On 3 January 1911 the Kemin earthquake (M ~8.0) shook the Chon-Kemin valley. Surface ruptures stretched 200 km, and 452 people died in Verny (modern Almaty). In Kaindy gorge, a massive limestone landslide blocked the river and flooded the valley. The Tian Shan spruce forest was drowned.
The science has nuance. A 2006 TÜBİTAK paper confirmed the 1911 attribution. But a 2024 Natural Hazards paper (Miramont et al.) used tree rings to link the forest's drowning to the 1889 Chilik earthquake (M ~8.2). The academic debate is open; tour guides default to 1911.

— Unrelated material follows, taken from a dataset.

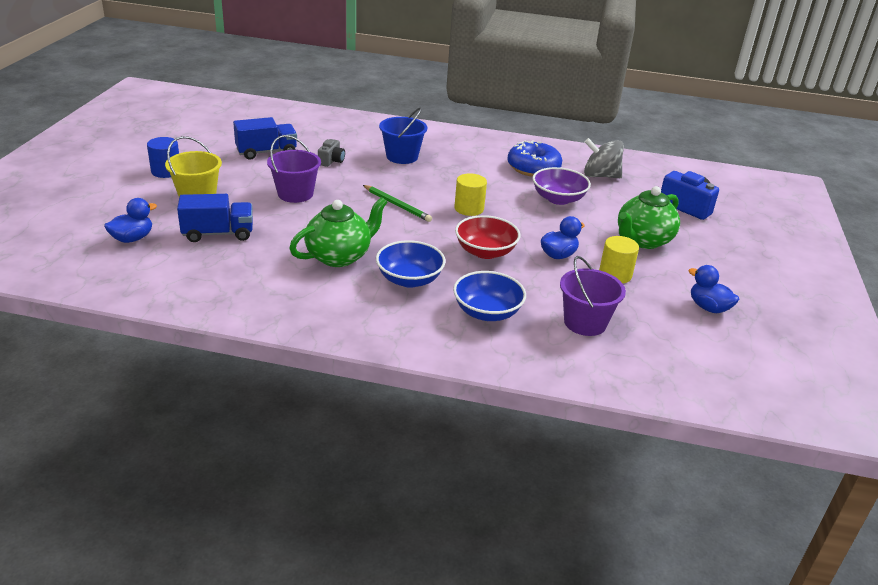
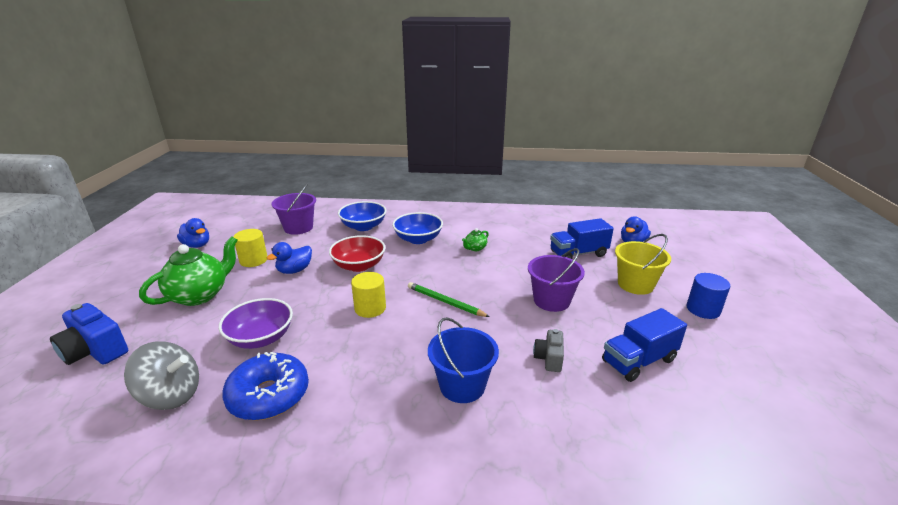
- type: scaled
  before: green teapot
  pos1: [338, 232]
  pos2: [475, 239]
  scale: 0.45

The trees have survived because of water temperature. Kaindy stays at 4–6°C year-round, rich in minerals and poor in oxygen — that suppresses the microbes and fungi that break down cellulose and lignin. So the spruces drowned in 1911 still stand, like masts, breaking the surface.
Kaindy is inside the 161,045-hectare Kolsai Lakes National Park, established on 7 February 2007 by Government Resolution No. 88. The Kyrgyz border is just 10 km away, and Kaindy itself has become a flagship photo-tourism destination — featured in Atlas Obscura, Discovery, and National Geographic.